Work with tables with partition metadata
Databricks recommends using table names in all reads and writes against all tables registered to Unity Catalog. For tables with partition metadata, this guarantees that new partitions added to a table register to Unity Catalog and that queries against the table read all registered partitions.
Using path-based patterns for reads or writes can result in partitions being ignored or not registered to the Unity Catalog metastore. See Limitations.
List partitions
Use the following command to show all partitions registered to Unity Catalog as partition metadata:
SHOW PARTITIONS <table-name>
To check if a single partition is registered to Unity Catalog, use the following command:
SHOW PARTITIONS <table-name>
PARTITION (<partition-column-name> = <partition-column-value>)
Manually add, drop, or repair partition metadata
Unity Catalog requires that all partitions for external tables are contained within the directory registered using the LOCATION
clause during table registration.
With partition metadata enabled, automatic discovery of partitions in the table location is disabled. If external systems write data to the table location or you use path-based writes to add or overwrite records in your table, you must manually repair the partition metadata.
Databricks uses Hive-style partitioning for storing tables backed by Parquet, ORC, CSV, and JSON. Hive-style partitions contain key-value pairs connected by an equal-sign in the partition directory, for example year=2021/month=01/
.
If your table uses Hive-style partitioning, you can use MSCK REPAIR
to sync partition metadata in Unity Catalog with partitions that exist in the table location. The following syntax examples demonstrate common operations:
-- Add and remove parition metadata to match directories in table location
MSCK REPAIR TABLE <table_name> SYNC PARTITIONS;
-- Add partitions in the table location that are not registered as partition metadata
MSCK REPAIR TABLE <table_name> ADD PARTITIONS;
-- Drop partitions registered as partition metadata that are not in the table location
MSCK REPAIR TABLE <table_name> DROP PARTITIONS;
See REPAIR TABLE.
Manually specify paths for other partition types
If your table does not use Hive-style partitioning, you must manually specify partition locations when adding partitions.
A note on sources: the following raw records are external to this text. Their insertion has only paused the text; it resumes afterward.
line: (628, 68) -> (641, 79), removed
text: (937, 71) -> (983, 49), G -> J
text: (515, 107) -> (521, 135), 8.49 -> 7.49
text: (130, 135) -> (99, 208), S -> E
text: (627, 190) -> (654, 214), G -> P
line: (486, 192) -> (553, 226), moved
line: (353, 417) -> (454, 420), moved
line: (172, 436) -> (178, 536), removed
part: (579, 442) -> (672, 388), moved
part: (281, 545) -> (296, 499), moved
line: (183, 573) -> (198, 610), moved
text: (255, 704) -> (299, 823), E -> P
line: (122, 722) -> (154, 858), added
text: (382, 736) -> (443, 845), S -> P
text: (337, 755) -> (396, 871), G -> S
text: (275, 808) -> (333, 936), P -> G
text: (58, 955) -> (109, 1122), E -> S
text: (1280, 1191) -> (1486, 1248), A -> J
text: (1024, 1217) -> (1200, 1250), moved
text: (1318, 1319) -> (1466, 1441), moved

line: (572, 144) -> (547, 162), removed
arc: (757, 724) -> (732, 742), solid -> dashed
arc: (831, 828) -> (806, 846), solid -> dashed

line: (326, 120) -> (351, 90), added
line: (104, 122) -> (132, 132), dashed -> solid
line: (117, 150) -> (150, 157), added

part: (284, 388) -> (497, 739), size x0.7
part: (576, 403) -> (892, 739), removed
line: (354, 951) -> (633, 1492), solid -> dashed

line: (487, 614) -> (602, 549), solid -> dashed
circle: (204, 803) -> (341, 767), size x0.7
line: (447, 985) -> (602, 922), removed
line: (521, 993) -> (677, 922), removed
Manually specifying partitions can also reduce latency compared to MSCK REPAIR
syntax, especially for tables with a large number of partitions. The following syntax example shows adding a partition:
ALTER TABLE <table-name>
ADD PARTITION (<partition-column-name> = <partition-column-value>)
LOCATION 's3://<bucket-path>/<table-directory>/<partition-directory>';
You can also use ALTER TABLE
syntax to drop, rename, recover, and set locations for partitions. See ALTER TABLE … PARTITION.
Limitations
The following limitations exist:
- You cannot read or write to tables with partition metadata enabled using Databricks Runtime 12.2 LTS or below.
- Reading a table using the directory path returns all partitions including any that have been manually added or dropped.
- If you insert or overwrite records in a table using a path instead of a table name, the partition metadata is not recorded.
- Avro file format is not supported.